Johnny Depp is addressing his “comeback” and being canceled by Hollywood.
Speaking at a press conference for his new movie Jeanne Du Barry at the 2023 Cannes Film Festival on Wednesday, Depp, 59, said that while he did feel “boycotted” following his high-profile legal cases against ex-wife Amber Heard, people had been misled by “fiction.”
“You’d have to not have a pulse at that point to feel like, ‘No, none of this is happening. This is actually just a weird joke,’ ” said Depp, who arrived 15 minutes late for the event. “Of course, when you’re asked to resign from the film you’re doing because of something that is merely a bunch of vowels and consonants floating in the air, yeah, you feel a bit boycotted.”
“Do I feel boycotted now?” he continued. “No, not at all. But I don’t feel boycotted by Hollywood because I don’t think about it. I don’t think about Hollywood. I don’t have much further need for Hollywood myself.”
Jeanne Du Barry’s rollout in France comes one year after Depp’s controversial Virginia defamation trial with Heard over a 2018 op-ed she wrote about coming forward with domestic abuse allegations.
Addressing the impact that this and a previous 2020 libel case in London had on his career, Depp added, “I never went anywhere.”
“People have seen or heard the word comeback exchanged by folks and using that as a catchphrase. ‘He’s making a comeback,’ or ‘He’s made a comeback,’ ”
“I keep wondering about the word comeback because I didn’t go anywhere. As a matter of fact, I live about 45 minutes away. So yeah, maybe people stopped calling out of whatever their fear was at the time. But no, I didn’t go nowhere. I’ve been sitting around.”
“So ‘comeback,’ it’s almost like I’m going to come out and do a tap dance or some kind of spectacular feet on the table and dance my best for you guys, and hope that you will approve. The notion of something like that is a bizarre mystery.”
For Depp, the public perception of his personal life is based purely on what he described as a “fiction” created in the courtrooms of Virginia and London.
“With regard to me and my life, the majority of what you’ve read is fantastically, horrifically written fiction,” said Depp, alongside his costar and director Maïwenn. “It’s like asking a question, ‘How are you doing?’ But what’s underneath in the subtext is, ‘God, I hate you.’ Do you know what I mean? So that’s the sort of media thing.”
On Monday, Cannes Film Festival’s chief Thierry Fremaux addressed having Depp’s movie open the festival, telling reporters, “I don’t know about the image of Johnny Depp in the U.S. To tell you the truth, in my life, I only have one rule, it’s the freedom of thinking and the freedom of speech and acting within a legal framework.”
“If Johnny Depp had been banned from acting in a film or the film was banned, we wouldn’t be here talking about it. So we saw Maïwenn’s film and it could have been in competition. She would have been the eighth female director,” said Fremaux.

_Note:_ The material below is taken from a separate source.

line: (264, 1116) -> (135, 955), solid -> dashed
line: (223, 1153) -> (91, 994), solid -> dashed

“This [controversy] came up once the film was announced at Cannes because everybody knew Johnny had made a film in France … I don’t know why she chose him but it’s a question you should ask Maïwenn.”
“As for the rest, I’m the last person to be able to discuss all this,” he added. “If there’s one person in this world who didn’t find the least interest in this very publicized trial, it’s me. I don’t know what it’s about. I also care about Johnny Depp as an actor.”

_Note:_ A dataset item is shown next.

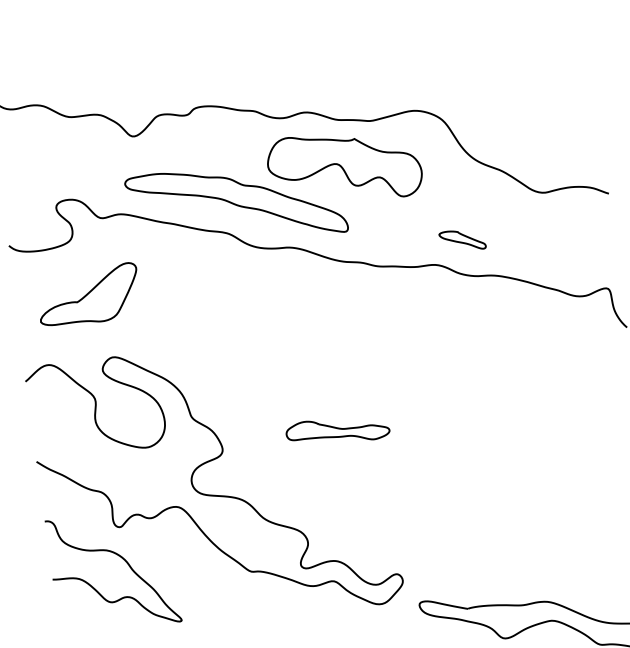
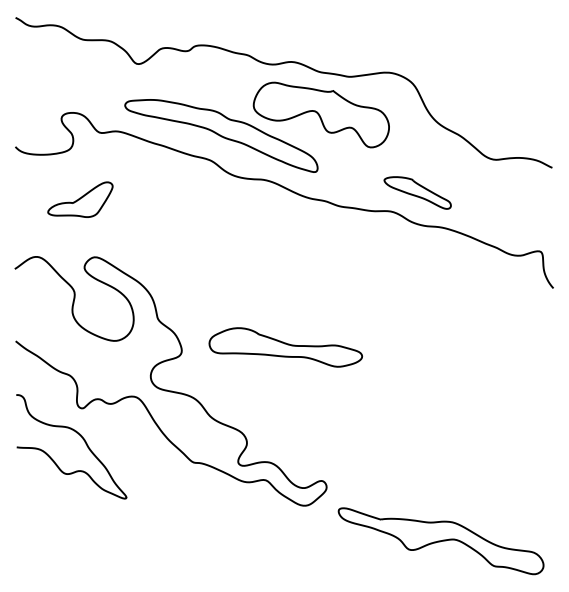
part: (462, 240) -> (417, 192), size x1.67
part: (88, 295) -> (80, 199), size x0.71
part: (337, 430) -> (285, 347), size x1.67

Back in November 2020, Depp lost his U.K. libel suit, in which he sued British tabloid The Sun for calling him a “wife-beater.” Heard testified to back up the claims, and a London judge upheld the outlet’s claims as being “substantially true.” In March 2021, his attempt to overturn that decision was overruled.
Separately, a jury in Virginia sided mostly with Depp in a trial last year. He won all three counts of defamation he brought against Heard, and Heard won one of three claims in her countersuit. Both appealed the verdict but reached a settlement in December.
Heard, 37, who will pay $1 million as part of the settlement, said in a lengthy statement at the time: “I have made no admission. This is not an act of concession. There are no restrictions or gags with respect to my voice moving forward.”